Re: RFC mailbox interface
- From: "M . Thielker" <balsa t-data com>
- To: balsa-list gnome org
- Subject: Re: RFC mailbox interface
- Date: Fri, 23 Nov 2001 01:42:50 +0100
On 2001.11.23 00:41 Carlos Morgado wrote:
>> The message is already displayed in an index. Therefore, a _Message
>> structure is in memory already. The headers have been loaded ans parsed,
>> but there is no associated message data. The _Message is a memeber of
>> one or more VFolders, in addition to the main folder it's in. If you
>> want to copy it to memory before deleting it from disk, all you need to
>> do is
>
> copy to mem = copy to cache right ?
>
More or less. Allocating a chunk of core and copying the message there.
>> delete it from it's source mailbox. At that point the lib will see that
>> the message's last on-disk copy is about to be deleted , but the message
>> is
>
> last on-disk ? can the same message be in several mailboxes and still be
> the
> *same* message ?
>
YES! Sorry for yelling, but you finally caught on. A decent MUA should
_not_ allow editing of received messages. Therefore, a received message can
be considered an immutable entity. A fingerprint of it will alöways
uniquely identify it. Therefore the message may exist in several different
places on disk, but, for my argument, is just one message. The message
itself, seen as one entity stored in several different places, does not
need to be loaded from the place the user thinks it would be, but can be
loaded from anyplace the lib determines to be fastest. So, if I have, at
some time in the past, copied a message from an IMAP folder to a local
folder and I now browse the IMAP folder and double-click the message, it
will be loaded from the local folder because that's faster. By virtue of
the fingerprint the locally stored message (yes, stored in an unrelated
folder!) is identified as being _identical_ to the remotely stored one, and
the faster storage is accesses to read the message.

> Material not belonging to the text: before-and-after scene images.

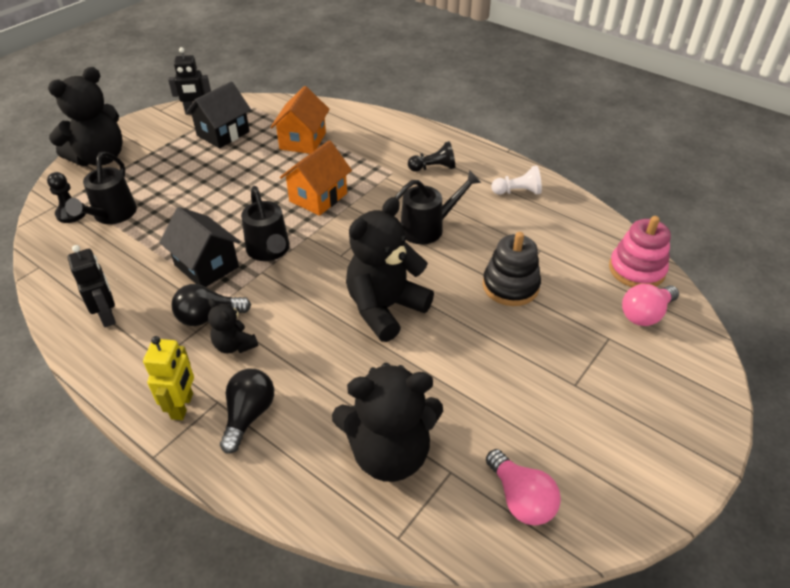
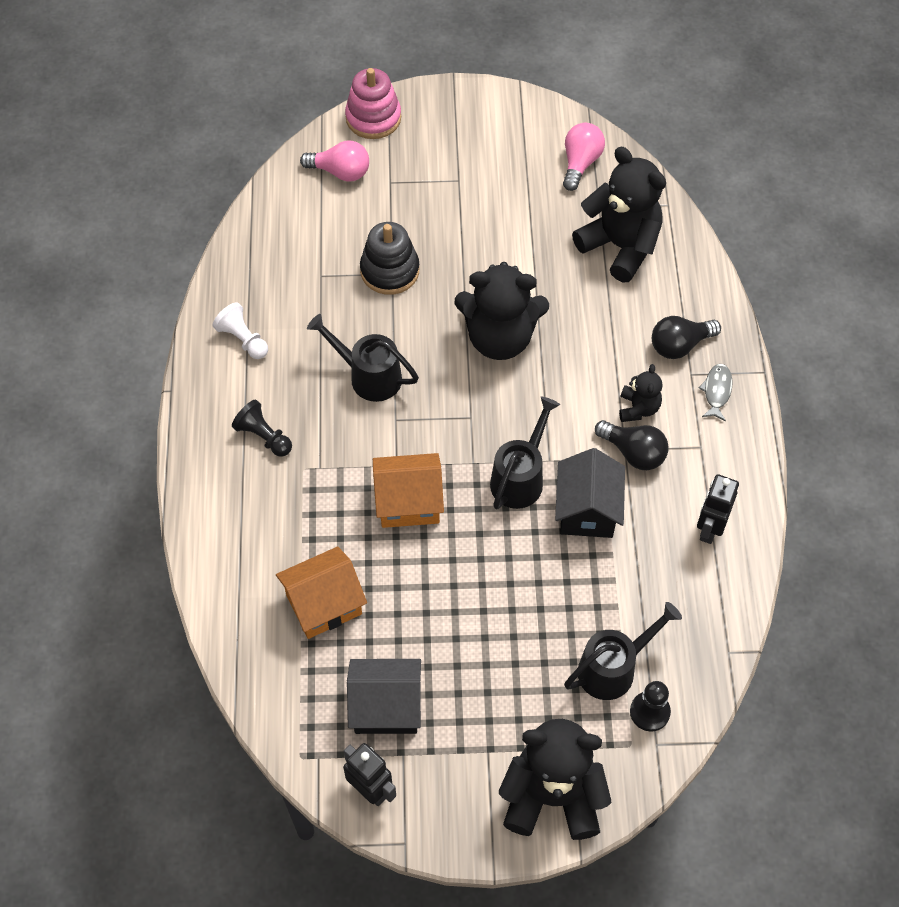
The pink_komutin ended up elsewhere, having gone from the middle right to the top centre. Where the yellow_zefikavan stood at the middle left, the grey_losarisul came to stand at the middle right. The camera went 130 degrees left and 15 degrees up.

Message without a fingerprint are given one and can be handled the same way
from there on in. This is a far different way from the way most people
think of mail, but I did borrow some concepts from the BeOS filesystem
here....
Mail is data, a "message" is not a holy cow. If a message is assumed to be
an immutable entity, several copies of the same message can be exchanged
transparently for efficiency reasons. That's the idea.
> This doesn't look very sound from the UI point of view. How does the user
> know where the message *is* ? Will it go away if he exits balsa ? Will it
> go away when he purges the cache ?
>
The user sees the message in a folder. It actually _is_ in that folder, but
it may be in several others as well. It's also shown there. Does it matter
which of the identical copies is actually accessed when reading it?
Messages held in memory (stored in a VFolder only) will go away when the
user exits Balsa or closes the VFolder.
> and at this point you walk the folder right ?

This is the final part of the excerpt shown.